Change is the only constant!  As businesses find new ways to operate, tax authorities are finding new ways to tax.  All is fair in the world of taxes!

The tax world has been brimming with, news and claims of tax avoidance.  Tax has become representative of responsible corporate behaviour, governance and citizenry, and some big multinationals have learnt this the hard way.

As digital businesses leapfrog with advancement of information and communication technology, physical boundaries are unrecognised, remote presence has taken centre stage and data exchange has become the lifeline.  Such emerging dimensions strain the historical taxation principle based on source of income, determining nexus or presence, characterisation of income, etc.

Equalisation levy in India

Rules around taxation of digital businesses have been nebulous as it is widely accepted now that the historical rules on taxation do not address the peculiarities that characterise the digital economy.  Countries and tax administrations world over are treading with caution since it is well recognised that the digital economy is fast becoming the real (or material) economy itself and in a lot of ways does not alter or give rise to a new business, but only gives rise to a new way of doing the same business i.e., buying and selling of goods and services.
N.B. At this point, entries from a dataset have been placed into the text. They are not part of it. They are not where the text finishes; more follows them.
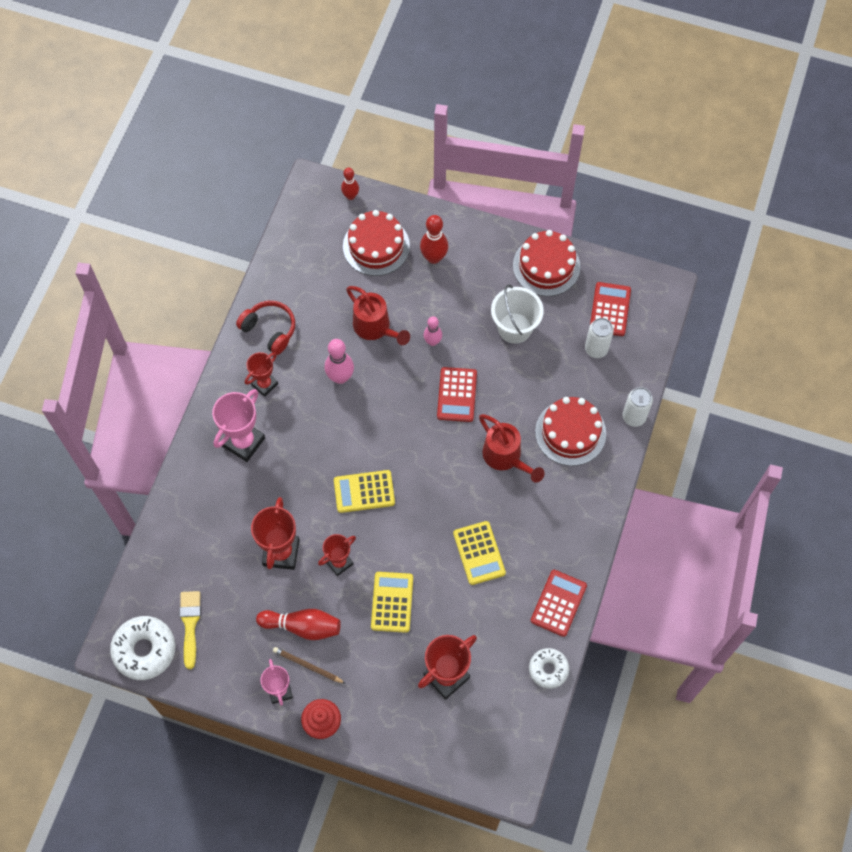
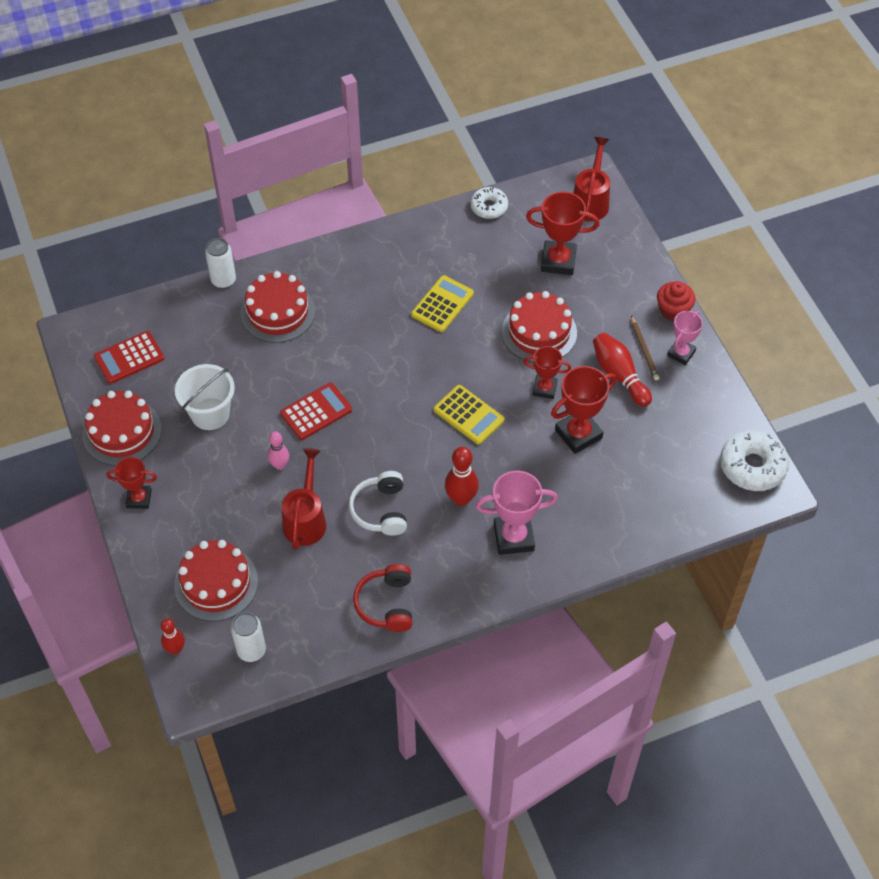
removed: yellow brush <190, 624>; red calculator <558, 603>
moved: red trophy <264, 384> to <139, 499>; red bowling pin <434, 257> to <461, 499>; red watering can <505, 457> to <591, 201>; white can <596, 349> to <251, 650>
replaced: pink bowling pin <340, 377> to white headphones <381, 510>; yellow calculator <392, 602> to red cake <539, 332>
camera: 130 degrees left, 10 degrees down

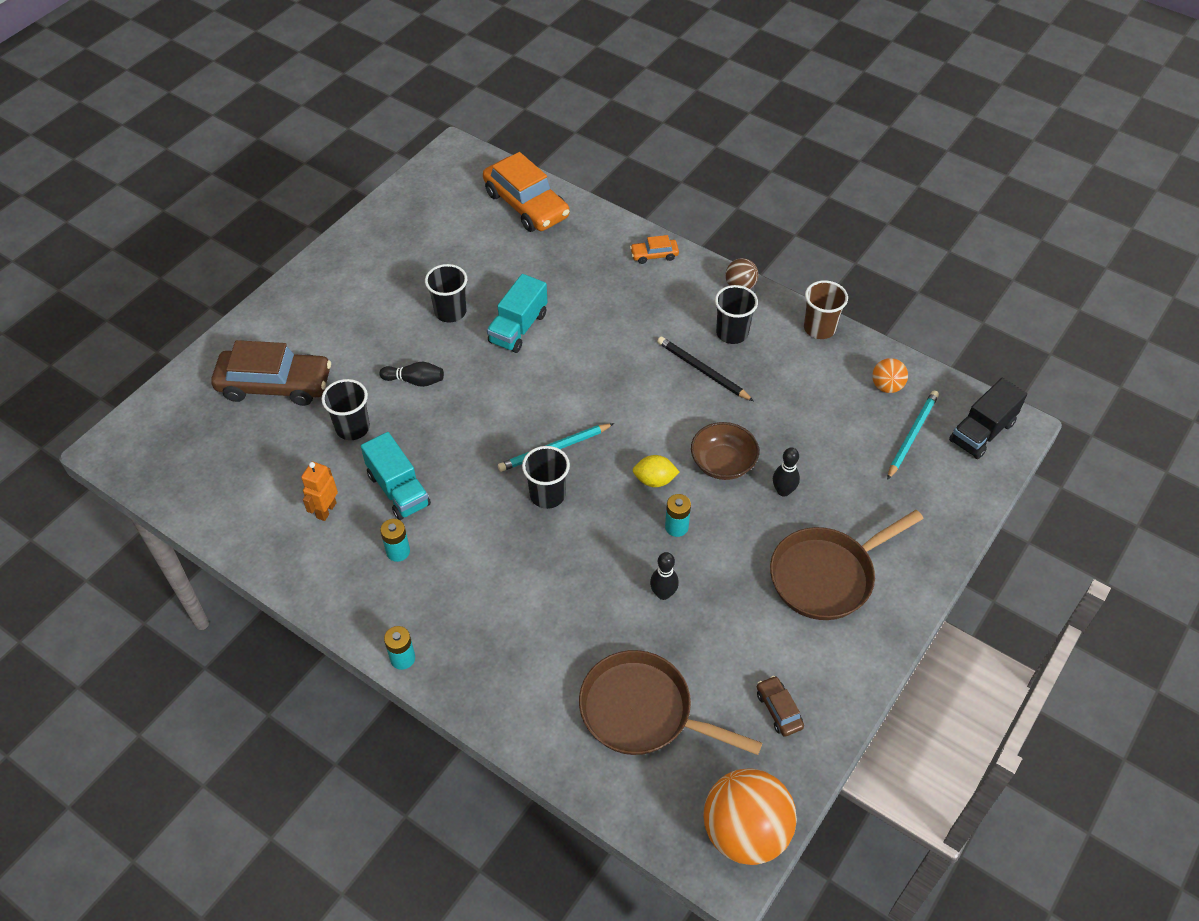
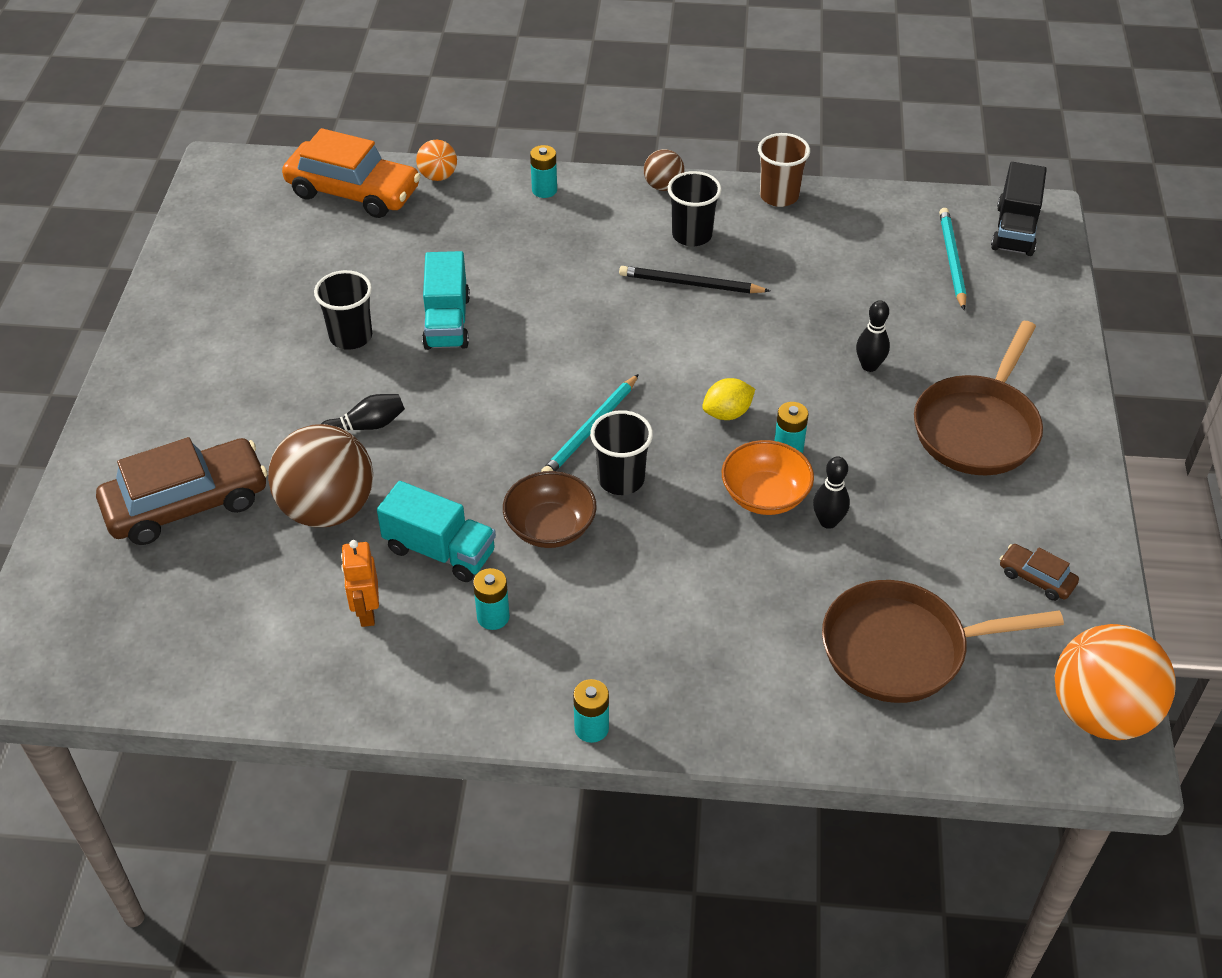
added: orange bowl <765, 495>
moved: brown bowl <722, 463> to <550, 527>; orange ball <886, 386> to <438, 176>
replaced: black cup <352, 428> to brown ball <328, 509>; orange car <654, 255> to turquoise battery <544, 190>
camera: 30 degrees left, 5 degrees down

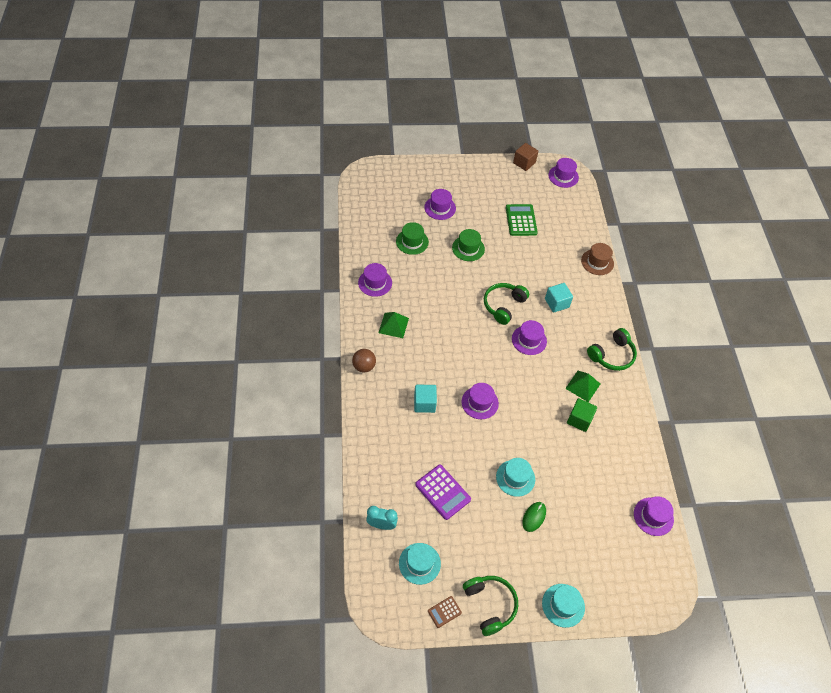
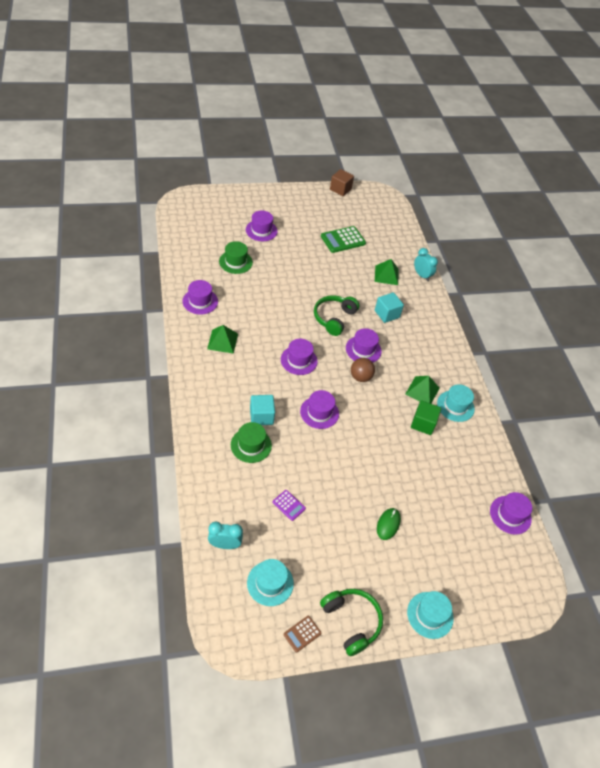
removed: green headphones <612, 355>
added: green pyramid <386, 275>
moved: brown ball <364, 366> to <360, 377>; green hat <468, 248> to <251, 445>; turquoise hat <515, 478> to <455, 406>; purple hat <563, 176> to <299, 360>
replaced: brown hat <597, 262> to turquoise clock <421, 275>
turned: green calculator <521, 220> = <343, 240> 105 degrees counterclockwise
resized: purple calculator <443, 492> = <289, 505> x0.54
camera: 10 degrees left, 5 degrees down

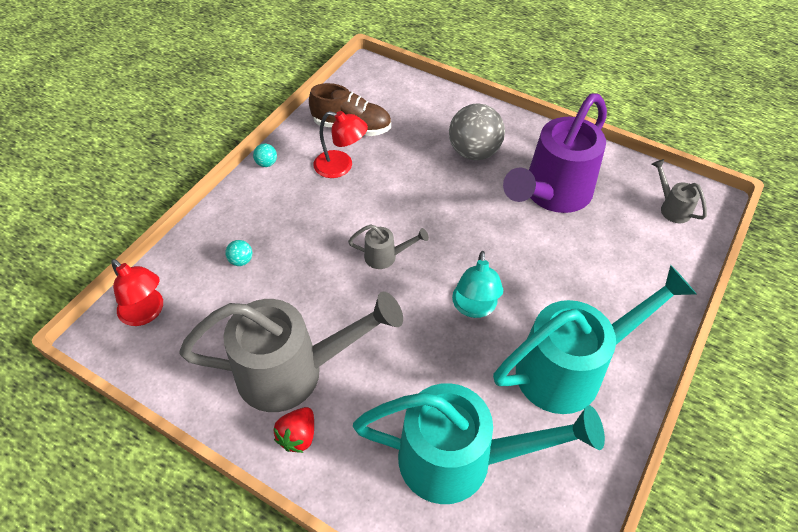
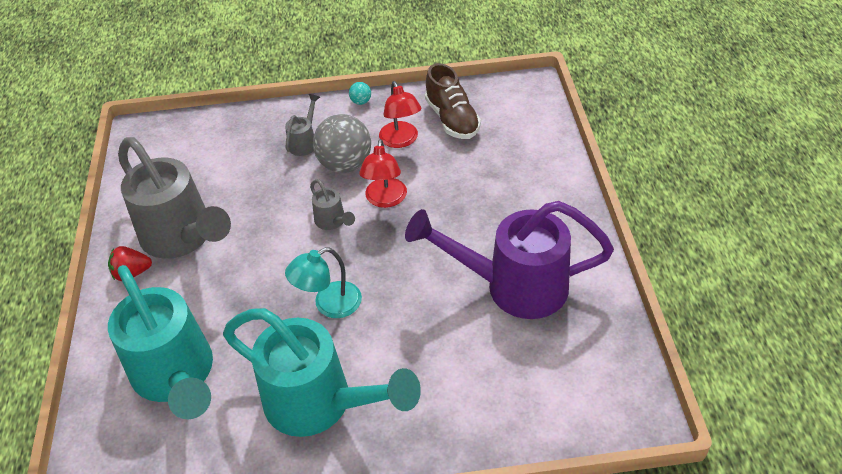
removed: turquoise ball <241, 260>
moved: red lamp <147, 313> to <385, 200>; grey ball <474, 152> to <345, 164>; grey watering can <671, 207> to <305, 142>
camera: 55 degrees right, 5 degrees down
To address in some part the challenge to tax such businesses, India has taken a decisive first step in ushering in a framework outside of its regular taxing statutes – i.e., not in the form of income tax or service tax (an indirect tax such as a GST or VAT on services), but as equalisation levy through a special annual amending legislation of Finance Act in 2016.  Notably, the service tax was also introduced similarly, way back in 1994, where constitutional challenges to the legality of the service tax were rejected by the Indian judiciary.  The positioning of the equalisation levy too is being made as outside of Indian income tax or service tax, giving it a unique form.  Some elementary aspects relating to the levy are noted below:

  • Effective date: June 1, 2016.
  • Charge: At the rate of 6 percent on consideration received/ receivable by non-resident for specified services from: a) Indian resident carrying on business or profession; or b) PE of non-resident in India.
  • Services covered: Specified services include online advertisement, any provision for digital advertising space or any other facility or service for the purpose of online advertisement.  More services may be specified through Government notifications.
  • Exemption from the levy: a) Non-resident providing specified service has PE and such services are effectively connected with that PE; or b) aggregate consideration for specified services in year is upto INR 100,000; or c) payment by Indian resident or PE of non-resident is not for purpose of carrying out business or profession.
  • Exemption from income tax: No income tax applies to a non-resident service provider for income on which equalisation levy is chargeable.
  • Collection: to be collected by way of withholding by the payer; non-withholding results in disallowance of expenditure for the payer.
  • Procedural and compliance provisions: Made part of the chapter on equalisation levy.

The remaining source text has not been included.